The Chinese group told The West Australian that it has shelved a number of projects in the state due to a lack of adequate infrastructure.
This includes the company’s $2 billion Weld Range initiative, with the 2011 project being mothballed because of poor rail access to the proposed Oakajee port, which has also been officially put on hold.
The $6 billion Oakajee scheme, led by Mitsubishi, was given state government approval in 2009, with premier Colin Barnett predicting iron ore would begin shipping from the port in 2013-14.
However, the scheme was officially put on hold earlier this year after work on the initiative slowed in November 2012 due to cost blowouts, delays and economic restraints.
This was despite $700 million of state and federal government committed investment.
Sinosteel will now join other mining groups at a discussion in Sydney to try and rescue the project, as well as raise concerns about WA infrastructure hurdles in general.

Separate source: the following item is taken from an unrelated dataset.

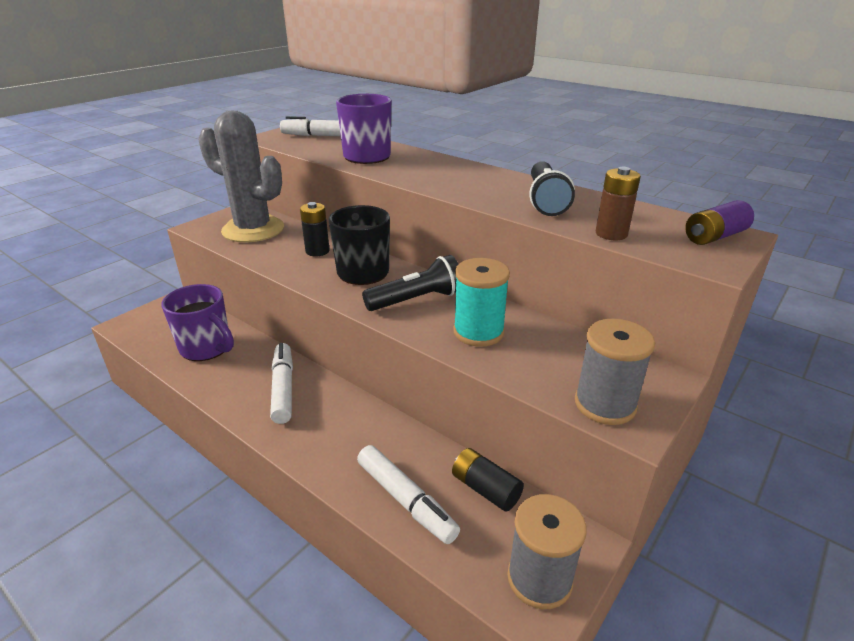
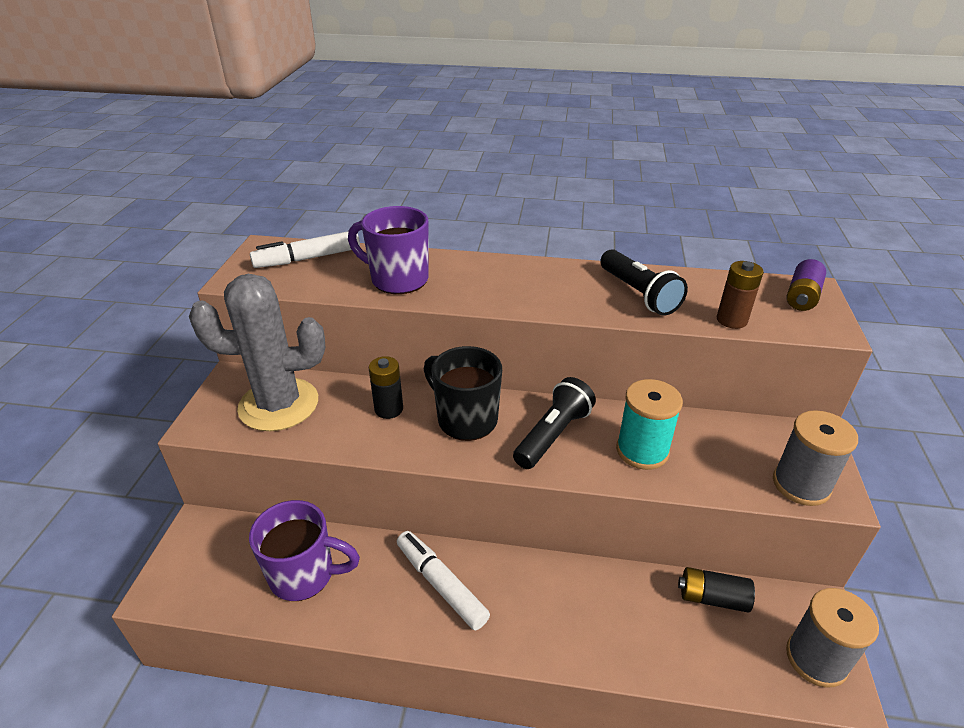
camera: 30 degrees left, 5 degrees up
(406, 500) = (663, 646): white marker -> none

Pan WenLiang, the company’s mineral resources deputy director, told The West Australian: “We have to deal with infrastructure … otherwise it’s a mission impossible.”
He argued that Sinosteel has a number of projects in the pipeline that could support thousands of jobs in Western Australia, yet they will continue to be under threat unless railway and port facilities are improved.
Among the issues to be discussed in Sydney include the disparate ownership of tenements on the Oakajee port venture.
Sinosteel board secretary Li Kejie hinted at his organisation’s intentions for the initiative, claiming that should the company be the sole proprietor of the scheme, it could develop as it wishes.
This would enable a number of lucrative developments in the Mid West to get the green light, he added.